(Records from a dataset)
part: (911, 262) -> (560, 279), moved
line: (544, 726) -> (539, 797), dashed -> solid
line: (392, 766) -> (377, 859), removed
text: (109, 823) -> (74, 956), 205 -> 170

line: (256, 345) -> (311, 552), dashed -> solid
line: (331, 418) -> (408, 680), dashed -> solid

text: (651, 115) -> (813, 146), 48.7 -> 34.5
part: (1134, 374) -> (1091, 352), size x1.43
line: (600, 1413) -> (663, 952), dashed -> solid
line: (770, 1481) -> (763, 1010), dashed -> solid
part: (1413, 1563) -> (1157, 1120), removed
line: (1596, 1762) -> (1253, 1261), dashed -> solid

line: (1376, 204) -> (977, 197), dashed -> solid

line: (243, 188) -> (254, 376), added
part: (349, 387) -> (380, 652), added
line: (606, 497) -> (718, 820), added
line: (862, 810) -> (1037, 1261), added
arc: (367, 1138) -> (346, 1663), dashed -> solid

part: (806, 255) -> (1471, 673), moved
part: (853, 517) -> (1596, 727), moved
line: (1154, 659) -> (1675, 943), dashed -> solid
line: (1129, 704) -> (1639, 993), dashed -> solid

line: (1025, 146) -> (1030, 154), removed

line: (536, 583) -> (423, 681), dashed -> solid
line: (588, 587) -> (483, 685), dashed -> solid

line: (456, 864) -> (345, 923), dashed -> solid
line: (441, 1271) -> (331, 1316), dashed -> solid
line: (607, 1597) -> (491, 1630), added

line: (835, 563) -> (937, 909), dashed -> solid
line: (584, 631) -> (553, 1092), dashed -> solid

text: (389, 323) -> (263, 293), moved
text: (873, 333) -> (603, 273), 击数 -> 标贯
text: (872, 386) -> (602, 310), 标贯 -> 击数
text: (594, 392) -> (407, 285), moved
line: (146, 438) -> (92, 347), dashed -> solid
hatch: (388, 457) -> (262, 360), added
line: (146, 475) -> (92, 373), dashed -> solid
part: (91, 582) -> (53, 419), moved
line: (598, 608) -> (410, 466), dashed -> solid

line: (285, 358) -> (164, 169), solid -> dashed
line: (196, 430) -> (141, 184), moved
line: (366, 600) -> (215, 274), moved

*EXERCISE OBJECTIVE:*
Word for word, set down the lines from the beginning of the records through the line that holds "line: (600, 1413)". Leave out the rest.

*TASK ANSWER:*
part: (911, 262) -> (560, 279), moved
line: (544, 726) -> (539, 797), dashed -> solid
line: (392, 766) -> (377, 859), removed
text: (109, 823) -> (74, 956), 205 -> 170

line: (256, 345) -> (311, 552), dashed -> solid
line: (331, 418) -> (408, 680), dashed -> solid

text: (651, 115) -> (813, 146), 48.7 -> 34.5
part: (1134, 374) -> (1091, 352), size x1.43
line: (600, 1413) -> (663, 952), dashed -> solid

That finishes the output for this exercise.